Wednesday, July 22, 2020

TRAPPED


TRAPPED (1949) is the third Richard Fleischer directed film I've had the pleasure to view lately, thanks to TCM. In the case of TRAPPED, thanks also to UCLA Film Archives and the Film Noir Foundation for the restoration work done on this tough, tight little thriller. 

Produced at Eagle Lion (one of many minor studios in Hollywood at the time), TRAPPED may be a B picture but it's a first class one all the way. The film opens in a pseudo documentary style, providing the audience a brief overview of how the Treasury Department operates and the dangers of counterfeit currency. 
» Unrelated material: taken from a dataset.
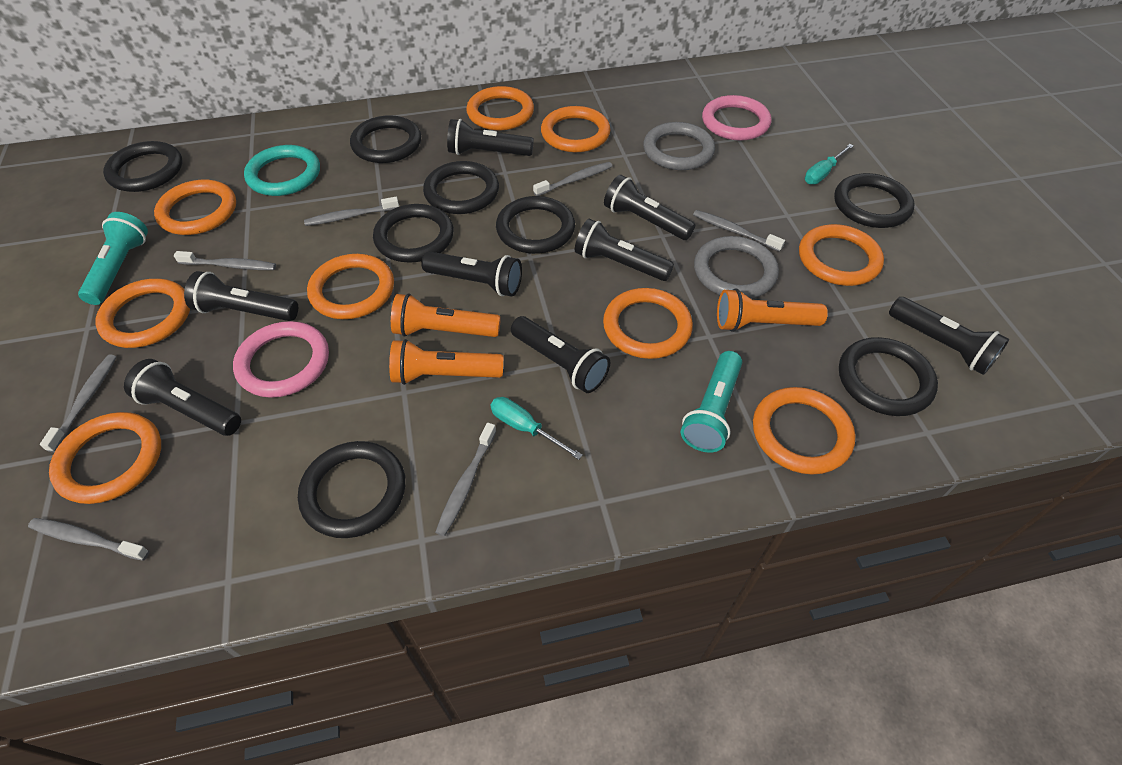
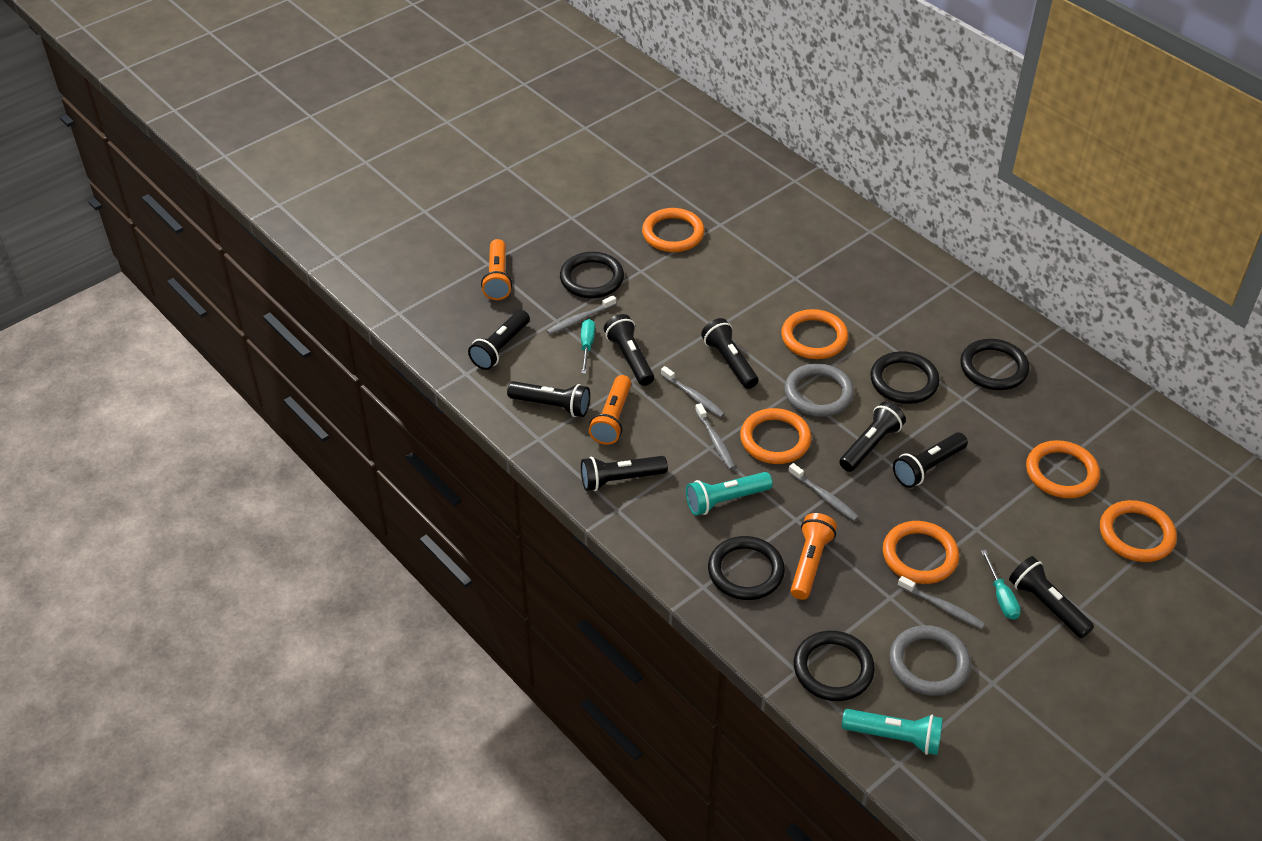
black ring: 8 -> 5
grey toothbrush: 7 -> 5
orange ring: 9 -> 6
pink ring: 2 -> 0
turquoise ring: 1 -> 0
The story starts when funny money made from engraving plates used by Tris Stewart (Lloyd Bridges), before his conviction, show up in circulation. The T-Men spring Stewart from prison (a staged escape)  in the hopes that he'll be able to discover who is using the plates again. 

But Stewart's no stool pigeon. He turns the tables on the Feds and sets out to score on his own. He hooks up with his old girlfriend, Meg (Barbara Payton), and approaches crime kingpin Jack Sylvester (James Todd), about arranging a deal. Sylvester's willing to work with Stewart for a price. 

That price is $25,000 which Stewart plans to get from wanted gambler and con man Johnny Hackett (John Hoyt). But what Stewart doesn't know is that Hackett is really an undercover Secret Service agent. 

Things come to a head in the third act (as things in these films always do) with a well staged and executed climax set in a huge barn that houses a fleet of Los Angeles trolley cars. 

The title, TRAPPED, refers to both Stewart, as he's caught between the law and his criminal partners and Hackett, who gets to the heart of the enterprise only to have his cover blown. 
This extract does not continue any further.